There's opening night, and then there's the first night you're open. The Paramount theater put its first title on the marquee that afternoon. Showing's starting at 4:00pm — the main show, A Sailor-Made Man, staring Harold Lloyd. The paper came, and wrote a little piece about the theater, and even the deputy mayor came to say hello and purchase a ticket. A new theater was opening in town, and people were curious. They did okay, that night. Maybe they'd get a decent run out of this place.
It was a look over spilled popcorn that finally brought them together. She was sweeping the theater while he closed out the till and locked the cash box in the manager's office. Everybody else was long gone. It was all the popcorn on the floor — the Creature From the Black Lagoon had a few decent scares — that kept them late. So he came at the row from one end while she came from the other. He knew he had about ten minutes before her dad showed up to give her a ride home. And meeting in the middle of the theater, he looked up to see her looking at him. He smiled, and then she was the one who made the move, leaning in for the kiss. Maybe his eyes should have been closed, but then he wouldn't have seen the silhouette of someone in the glass of the projection booth.
The projectionist always cut one wrong frame in.
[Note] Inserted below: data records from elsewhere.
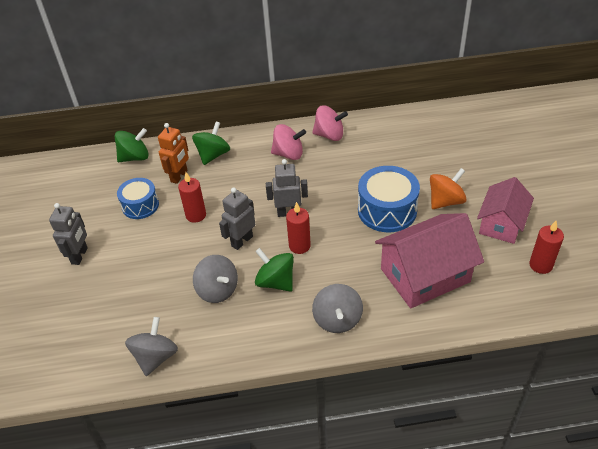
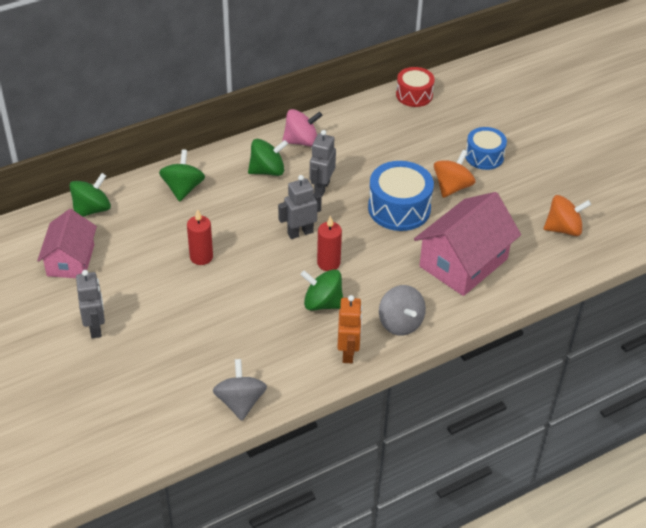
camera: 25 degrees left, 0 degrees up
(140, 205) = (132, 260): blue drum -> blue drum (484, 156)
(179, 176) = (157, 219): orange robot -> orange robot (348, 352)
(218, 290) = (268, 325): grey spinning top -> none
(242, 241) = (266, 272): grey robot -> grey robot (321, 188)
(288, 154) = (267, 170): pink spinning top -> green spinning top
(446, 114) = (414, 95): none -> red drum
(501, 224) = (513, 198): pink house -> pink house (70, 260)
(540, 265) = (563, 229): red candle -> orange spinning top

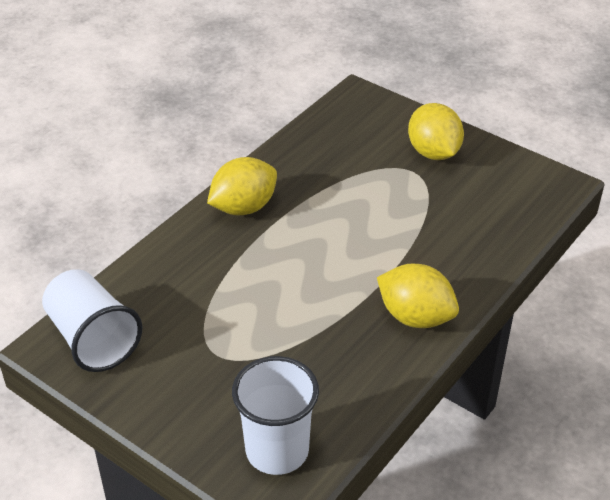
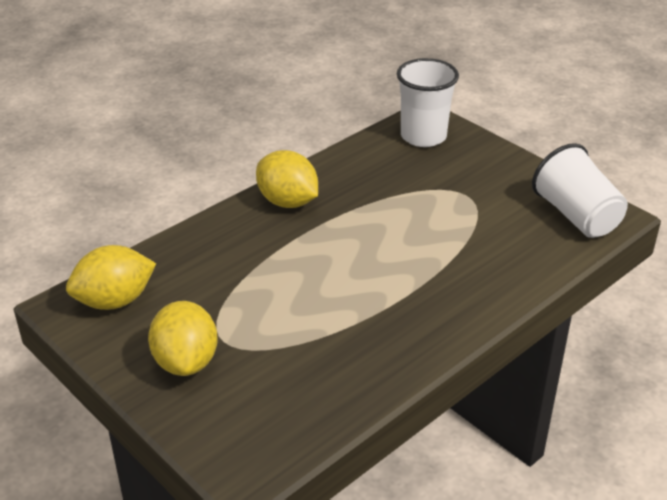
camera: 170 degrees left, 5 degrees down
(243, 207) = (432, 319): yellow lemon -> yellow lemon (115, 301)

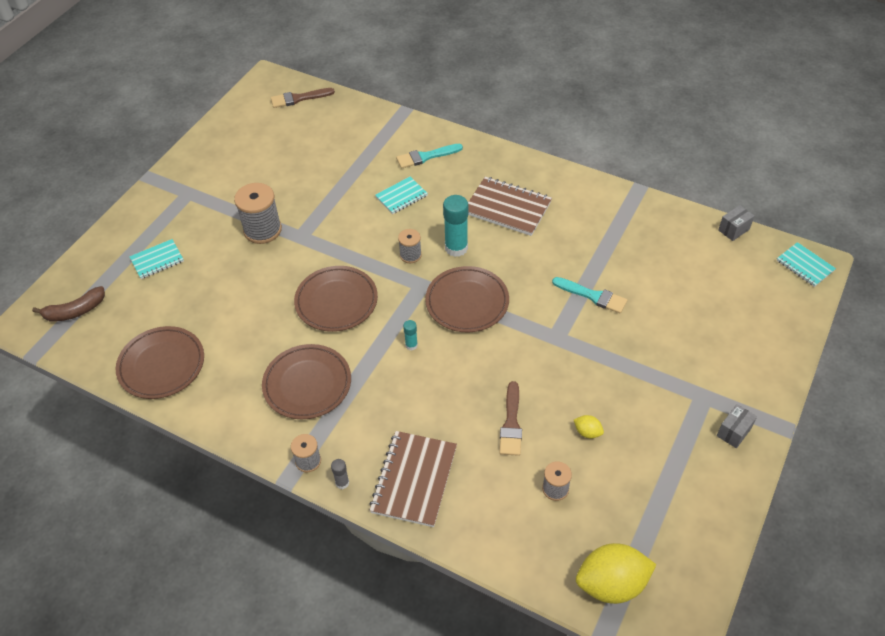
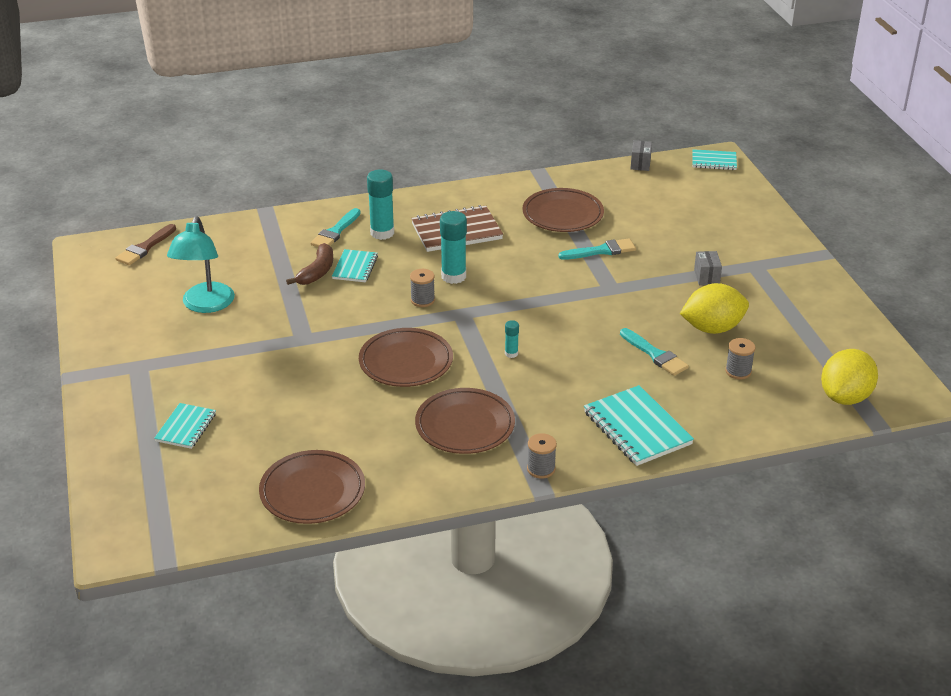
camera: 45 degrees left, 15 degrees down
(75, 311) = (158, 508): brown banana -> brown banana (317, 272)
(262, 230) = (260, 353): grey spool -> none
(278, 169) = (205, 305): none -> turquoise lamp
(342, 483) = (587, 464): grey glue stick -> none
(414, 480) = (637, 428): brown notebook -> turquoise notebook
(455, 177) = (382, 233): none -> turquoise glue stick
(467, 302) = (514, 304): brown plate -> brown plate (562, 214)
(511, 423) = (655, 354): brown brush -> turquoise brush
(587, 432) = (712, 328): yellow lemon -> yellow lemon, size x2.25
(733, 432) = (799, 274): grey box -> grey box (706, 277)

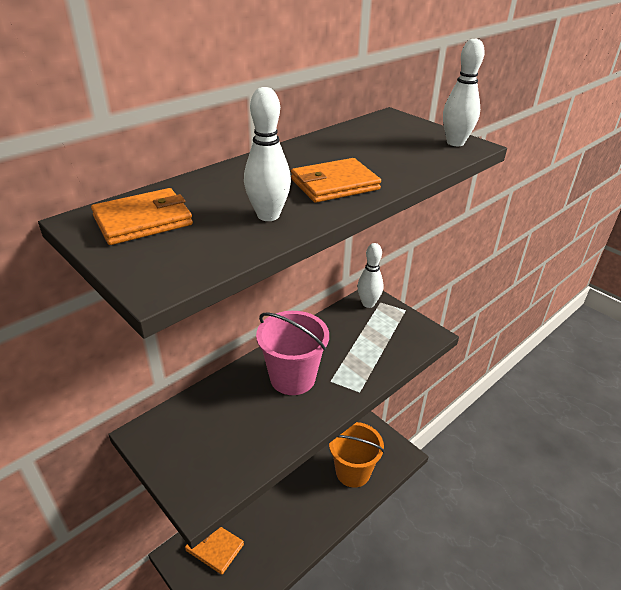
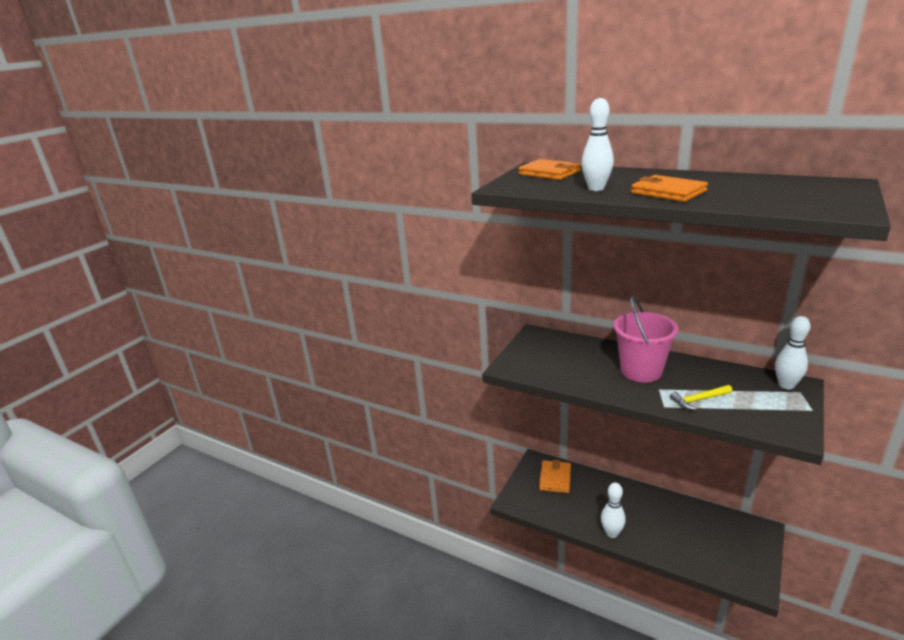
camera: 75 degrees right, 10 degrees down
(353, 472) = (693, 544): orange bucket -> none
(362, 363) = (699, 400): none -> yellow hammer
(455, 143) = (842, 207): white bowling pin -> white bowling pin (611, 533)

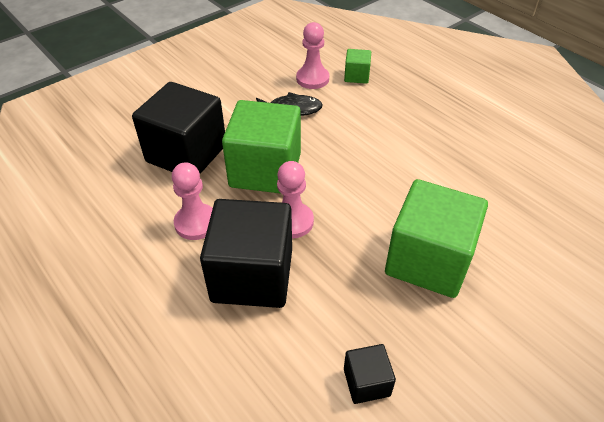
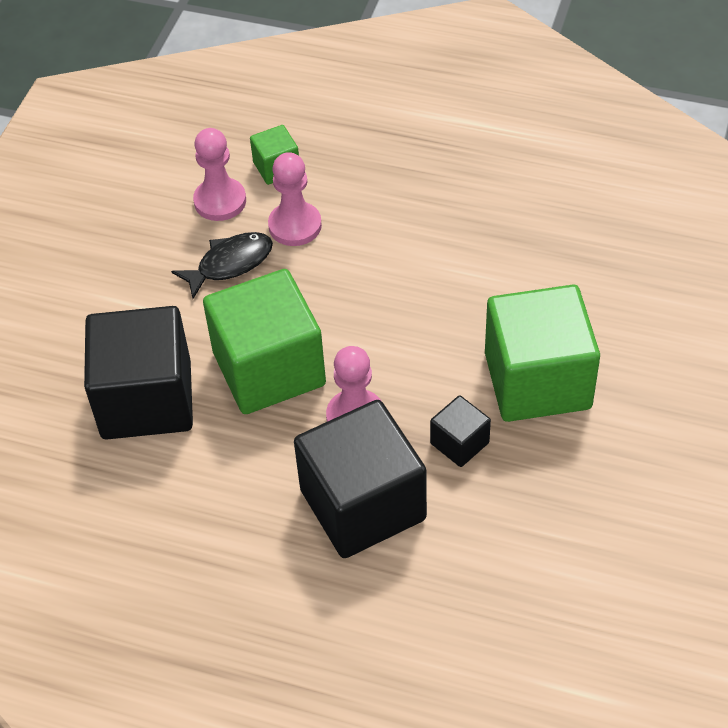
camera: 30 degrees left, 5 degrees up
(196, 223) = (243, 481): pink pawn -> pink pawn (295, 226)
(366, 382) = (563, 543): black cube -> black cube (459, 443)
It was the Newsreels — he never could bring himself to destroy them, like he was supposed to. Sometimes, he'd project them after the theater was locked up, just watching ten-year old clips about Hitler, or the Pacific Front. It started with that Mankiewicz film 5 Fingers. It was about the war, and he wondered if anybody would notice a still just spliced in. Nobody ever said anything. It was there, in the first minute of the second reel, 1/24th of a second given to something else. Nobody said anything, that was, until the day a knock came on his door at home.
He always winked and raised his finger to his mouth, as if to suggest she should be quiet and keep it secret that he was there. She never told anyone until her kids were watching one of his old Westerns one day. "You know, he used to come to the theater when I worked there," she told them. "Back in the early 70s. He always came in a bit late, and left a bit early, so as not to be recognized." Her kids didn't care, but it reminded her — he gave her an autographed photo, the last time he came in. Surely, it had to be somewhere in one of her boxes ...?
The doors barely closed anymore. The bathrooms leaked. The seats were broken. The ceiling was water-stained. There was mold somewhere — everywhere, you could smell it. The equipment was out of date. Everything was pretty much wrong, but it was still a shock to everyone when the manager, face ashen, asked them to all gather, and then told them to just go home. It was time to shut the place down. It was time to find other jobs. It was time to turn the lights off for good.